Endlich stehen wir auf dem Col de Frejus (2514m). Das ist das Col de Frejus, das in Turin angeschrieben war und wir nicht kannten. Darum hatten wir uns dort bei der Herfahrt verfahren. Jetzt kennen wir es und wir werden es sicher nicht mehr vergessen. Wenn man etwas beradelt, prägt es sich gut ein. In Turin angeschrieben ist es sicher, weil tief unter uns im Berg eine Schnellstraße verläuft, die hier Italien mit Frankreich verbindet. Es ist eine wichtige Verbindungsstraße.

Wir überqueren die Grenze nach Italien Ein Brunnen mit wunderbar frischem Wasser empfängt uns. Eiskalt rinnt es meine Kehle hinunter. Eine Wohltat. Wir rasten und lassen die Augen schweifen. Ein Gedenkstein erinnert an Lawinenopfer. Einige verfallene Hütten erinnern an den Krieg.
Als wir uns dann sattgesehen haben und uns an den Resten unserer Wurstplatte sattgegessen haben machen wir uns an die Abfahrt nach Badonecchia. Es liegt 1200m unter uns. Bei den ersten 700m sind wir uns nicht sicher, was wir fahren können und was nicht. Lassen wir uns überraschen. Die Aussicht ins Tal ist traumhaft. Im erstem Moment haben wir den Eindruck, daß es lange nichts wird mit fahren. Schnell aber wird klar, es kommt was tolles auf uns zu. Bald schon sitzen wir auf unseren Rädern, den Arsch weit hinter dem Sattel und rauschen den Weg hinunter. Mal ist er sehr steil, mal ein sanfter Wiesenweg. Immer ein toller Trail. Dann kommt wieder ein kurzes Schiebestück, dann geht es wieder in wilder Fahrt hinab. Schließlich kommen wir an einen Fahrweg. Wir haben uns am Schluß noch richtig in Rage gefahren. Ein echt toller Downhill. Wau!

Den Rest des Weges nach Bardonecchia (1300m) fahren wir gemächlich in der Abendsonne hinab. Die Schweizer, die wir am ersten Abend kennengelernt hatten, haben uns was von einem Hotel Europa erzählt. Das soll sehr gut gewesen sein. Wir halten also Ausschau nach diesem Hotel. Tatsächlich finden wir ein Hinweisschild zu diesem Hotel. Wir fahren den Schildern nach und landen schließlich wirklich im Hotel Europa. Als wir in der Bar sitzen und einen Cappuccino trinken sind wir uns schnell einig, daß uns dieses Hotel gefällt. Der urige Italiener, der es führt ist uns gleich sympathisch. Leider geht die Konversation nicht über das nötigste hinaus. Er interessiert sich woher wir kommen und wohin wir wollen. Wir erklären es so gut es geht.

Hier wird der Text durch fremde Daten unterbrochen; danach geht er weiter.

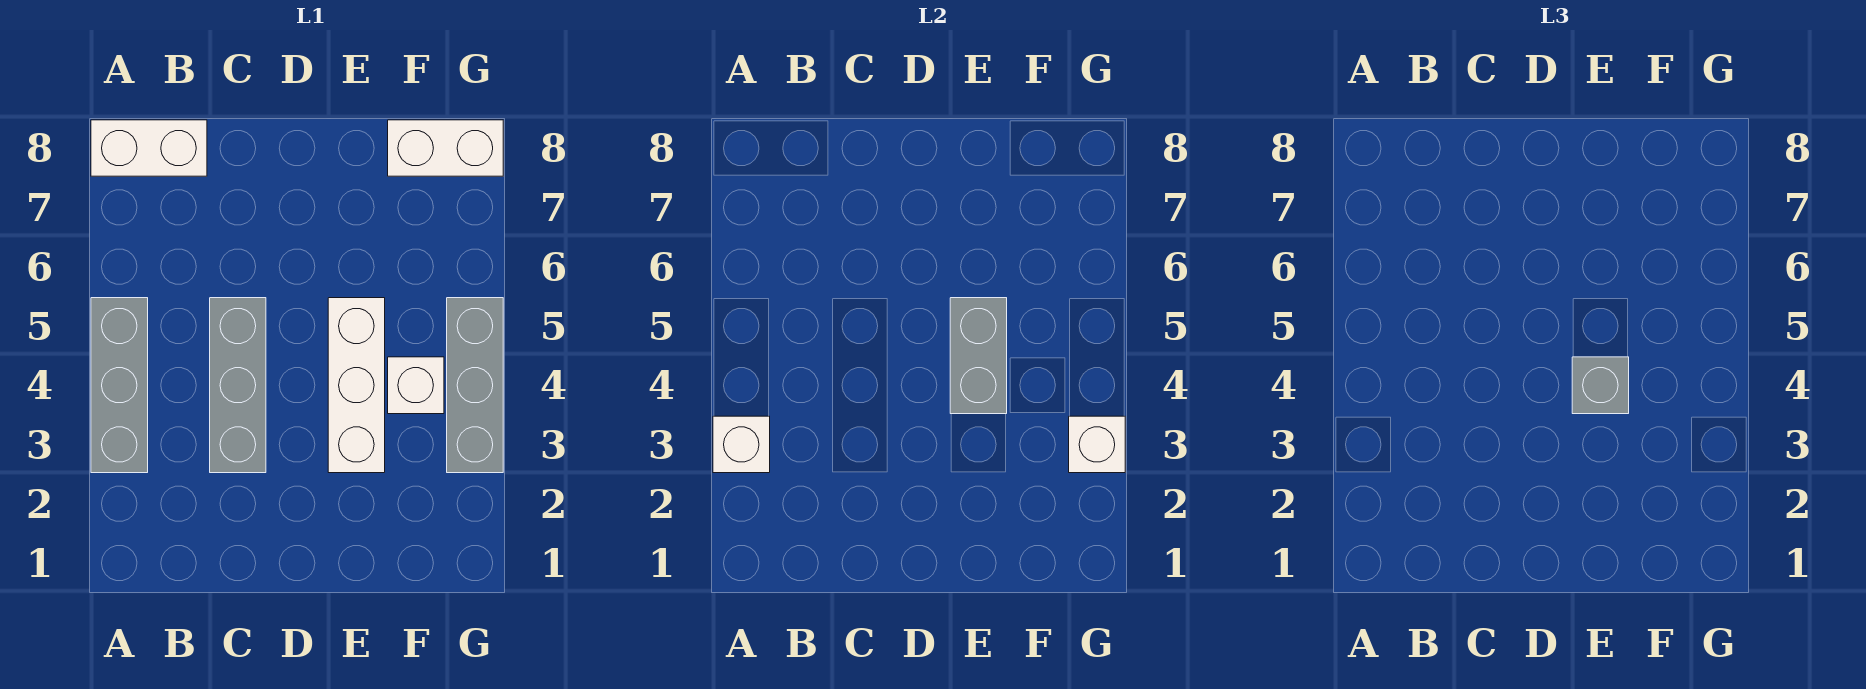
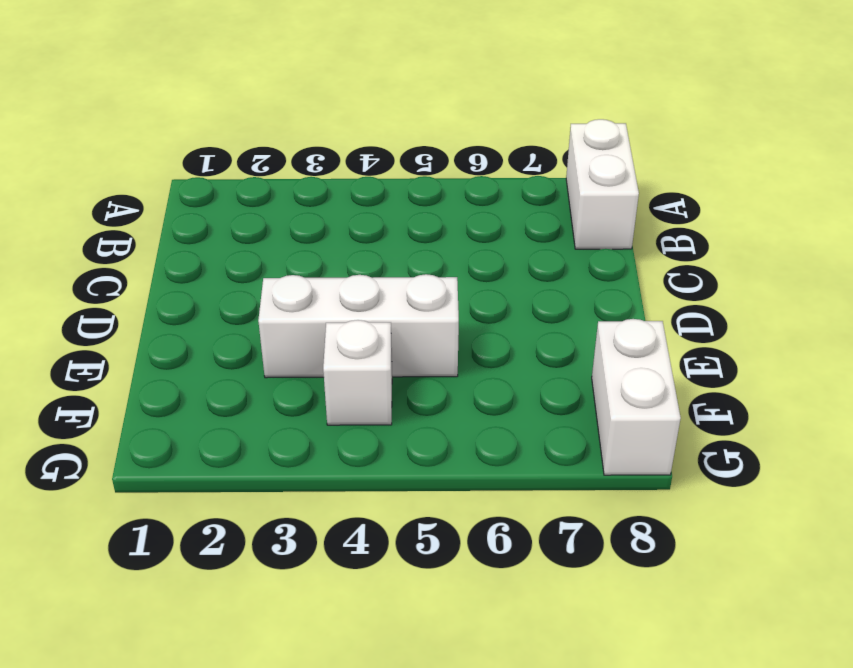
none -> grey brick A3:A5 level 1
none -> grey brick C3:C5 level 1

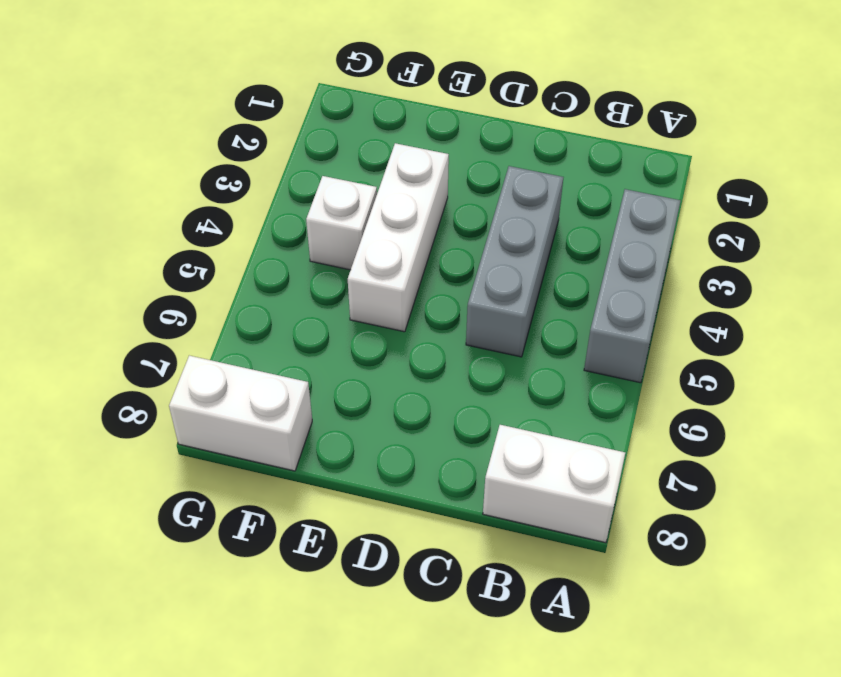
none -> grey brick G3:G5 level 1
none -> white brick A3 level 2

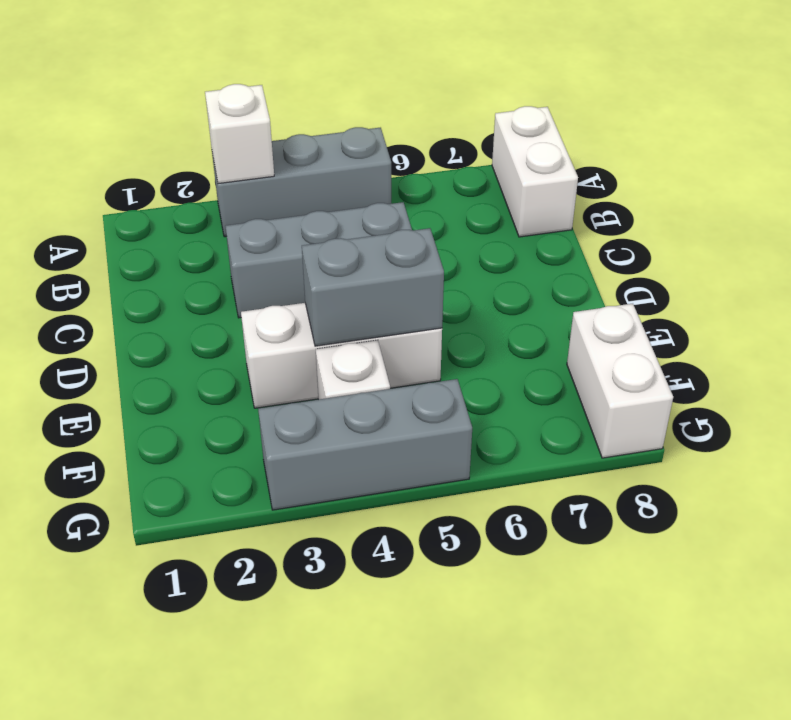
none -> white brick G3 level 2
none -> grey brick E4 level 3

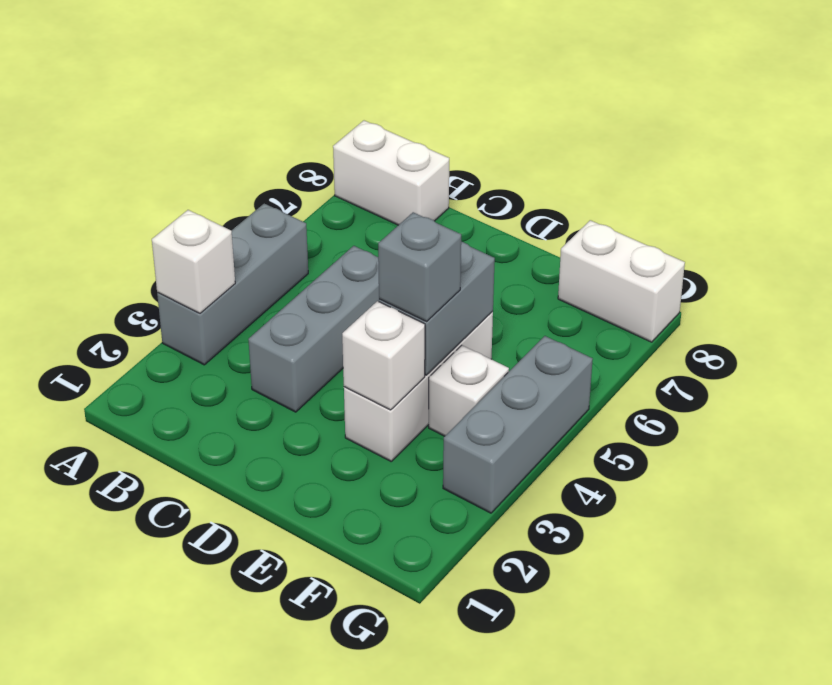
white brick E3 level 2 -> white brick G3 level 2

Seit Jahren nehme ich mir schon vor, italienisch zu lernen. Es bleibt aber immer nur bei dem Vorsatz. Das Zimmer ist gut. Abendessen gibt es aber keines. Zu wenig Gäste. Wir gewinnen immer mehr den Eindruck, daß die Gegend hier um diese Zeit keine touristische Hochburg ist. Unterm Strich empfinden wir dies aber als Vorteil.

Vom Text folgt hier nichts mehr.